Scott Messenger, Planetary Scientist
Astrophysics and Planetary Science
NASA Employee / KR
scott.r.messenger@nasa.gov
281-244-2786
PhD Washington University, 1997
B.S. University of Washington, 1991
Scott is a Space Scientist whose expertise is in isotopic analyses of extraterrestrial materials by secondary ion mass spectrometry (SIMS). His research interests include the nature and origin of materials in the solar nebula and preserved interstellar matter and stardust from comets and meteorites. Scott works closely with Lindsay Keller, Simon Clemett, Ann Nguyen, and Keiko Nakamura-Messenger to coordinate isotopic studies with mineralogical studies by transmission electron microscopy and organic analyses by resonance ionization mass spectrometry and other spectroscopic techniques. He also took part in the analysis of cometary dust returned by the Stardust spacecraft in 2006.

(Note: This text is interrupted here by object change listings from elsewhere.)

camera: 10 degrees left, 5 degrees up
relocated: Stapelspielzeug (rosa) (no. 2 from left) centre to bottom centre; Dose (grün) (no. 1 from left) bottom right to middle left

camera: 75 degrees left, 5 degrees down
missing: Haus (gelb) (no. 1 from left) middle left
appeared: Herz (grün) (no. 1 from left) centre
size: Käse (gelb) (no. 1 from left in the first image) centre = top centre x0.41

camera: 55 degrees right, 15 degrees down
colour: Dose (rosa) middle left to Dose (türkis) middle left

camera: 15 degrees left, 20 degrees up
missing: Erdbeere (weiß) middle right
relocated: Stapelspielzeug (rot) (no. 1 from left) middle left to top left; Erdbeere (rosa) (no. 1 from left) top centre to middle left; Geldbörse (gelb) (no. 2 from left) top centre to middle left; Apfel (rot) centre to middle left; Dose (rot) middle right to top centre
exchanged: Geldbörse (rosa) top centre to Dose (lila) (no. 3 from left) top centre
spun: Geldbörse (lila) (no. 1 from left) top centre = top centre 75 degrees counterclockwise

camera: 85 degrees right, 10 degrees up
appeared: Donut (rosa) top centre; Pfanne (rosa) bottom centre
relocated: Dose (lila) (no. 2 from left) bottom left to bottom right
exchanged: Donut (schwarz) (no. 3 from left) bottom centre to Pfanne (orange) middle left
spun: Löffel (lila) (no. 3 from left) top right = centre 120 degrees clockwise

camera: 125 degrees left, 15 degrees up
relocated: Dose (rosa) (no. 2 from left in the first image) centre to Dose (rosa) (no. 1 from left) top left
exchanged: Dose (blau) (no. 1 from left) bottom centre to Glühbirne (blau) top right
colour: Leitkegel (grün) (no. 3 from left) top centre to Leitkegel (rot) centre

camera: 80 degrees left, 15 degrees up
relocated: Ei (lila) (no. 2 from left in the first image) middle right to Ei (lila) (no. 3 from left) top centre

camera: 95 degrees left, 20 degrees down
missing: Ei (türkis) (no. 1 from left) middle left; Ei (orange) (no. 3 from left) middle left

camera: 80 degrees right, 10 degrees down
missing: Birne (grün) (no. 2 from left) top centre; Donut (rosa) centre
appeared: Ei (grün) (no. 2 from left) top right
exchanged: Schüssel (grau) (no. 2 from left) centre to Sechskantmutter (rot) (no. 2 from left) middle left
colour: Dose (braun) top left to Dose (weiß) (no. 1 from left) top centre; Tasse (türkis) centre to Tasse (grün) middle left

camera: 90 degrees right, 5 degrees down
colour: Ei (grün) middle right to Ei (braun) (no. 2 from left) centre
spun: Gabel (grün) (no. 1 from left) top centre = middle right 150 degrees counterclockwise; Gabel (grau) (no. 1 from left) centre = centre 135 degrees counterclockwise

Scott received a B.S. in Astronomy and Physics from the University of Washington (1991) and a Ph.D. in Physics from Washington University in Saint Louis (1997). His graduate work focused on isotopic analyses of molecular cloud materials and stardust extracted from meteorites and interplanetary dust particles. Scott was a National Research Council Fellow at the National Institute for Standards and Technology from 1997 - 1999, developing techniques for isotopic measurements by time-of-flight SIMS. He subsequently rejoined his graduate research group at Washington University where he worked with the first NanoSIMS ion microprobe. Scott joined NASA in 2003.